A Stint on the Wilson Inlet
The Red-necked Stints returned to the Wilson Inlet about two months ago from their breeding grounds in Eastern Siberia. They are one of our smallest shorebirds, measuring 15cm and weighing about 30g (roughly the same as two fifty-cent coins), yet each year they undertake two journeys of 12,000km within the East-Asian Australasian Flyway, stopping-off somewhere along the coast from Vietnam to northern China to refuel. That’s the same as eight return journeys from Denmark to Exmouth, all by muscle power!
They are omnivorous birds, eating seeds, insects, worms, molluscs and crustaceans. Their weight increases by about 50 percent between arrival and departure, mostly stored as fat, interestingly some of their internal organs shrink prior to departure to accommodate the additional fat and help keep weight down, whilst maintaining a streamlined shape.
In their non-breeding plumage they are pale grey-brown above and white below, this may change just before they depart for Siberia, to a more striking russet neck and russet-dark brown back and speckled crown. They usually gather in flocks whilst on the Wilson Inlet, varying in size from ten or twenty birds to a thousand or more at Morley Beach. If alarmed they take to the air in synchronised flight, changing direction together and flashing brown, then white as either their back or front is seen or become less visible when flying away or towards the viewer, all of which is designed to confuse any raptor in that is in pursuit.
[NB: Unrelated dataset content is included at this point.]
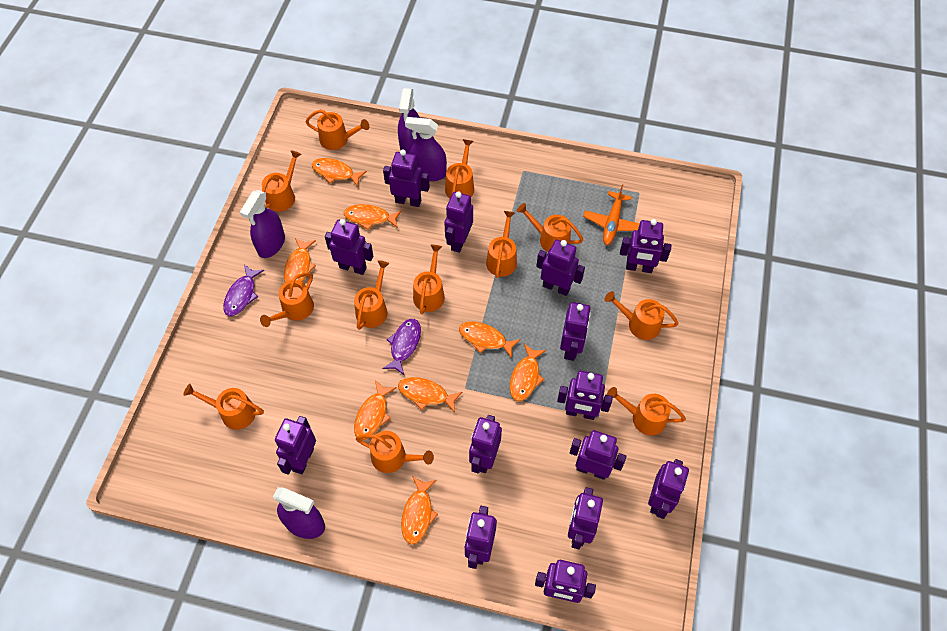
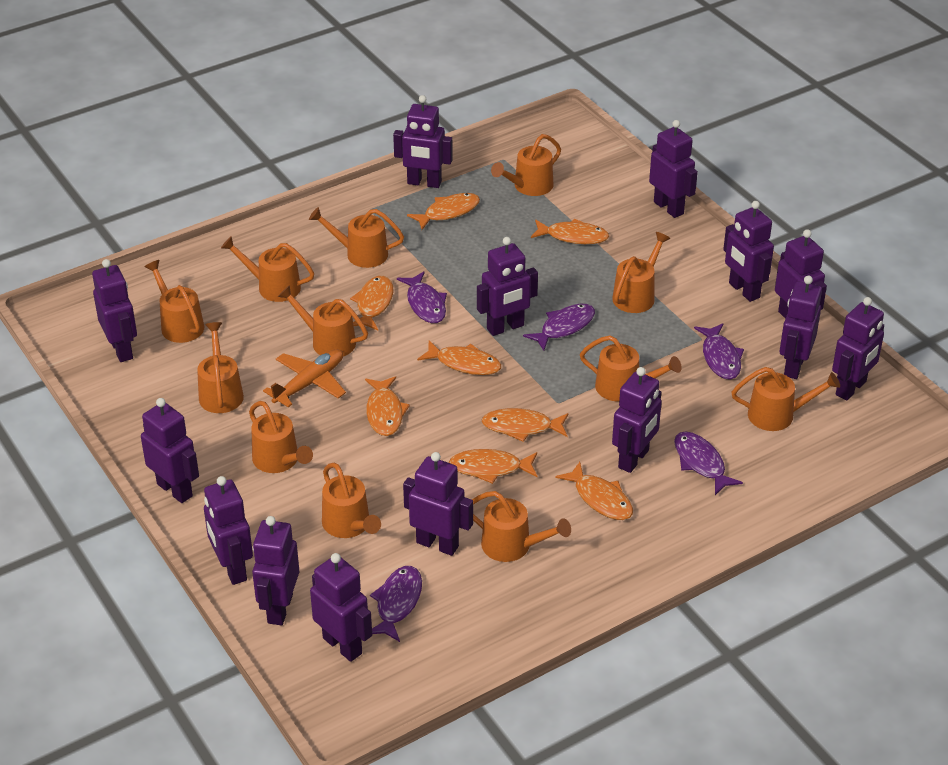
purple fish: 2 -> 5
purple spray bottle: 4 -> 0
Like many shorebirds they have a muscular stomach, known as a gizzard which crushes its food, especially molluscs. This occurs whilst they are at rest, roosting on sand flats, it is important that disturbance is minimised for these birds so that they are able to recuperate after their long journey and prepare for the next!
As with many other migratory shorebirds, their tidal flat feeding habitat at stopover sites in the Flyway has declined rapidly over recent decades, reducing their ability to reach their destinations in both the northern or southern hemispheres. Even more reason why we need to protect the habitat they need here in Wilson Inlet and along the south coast.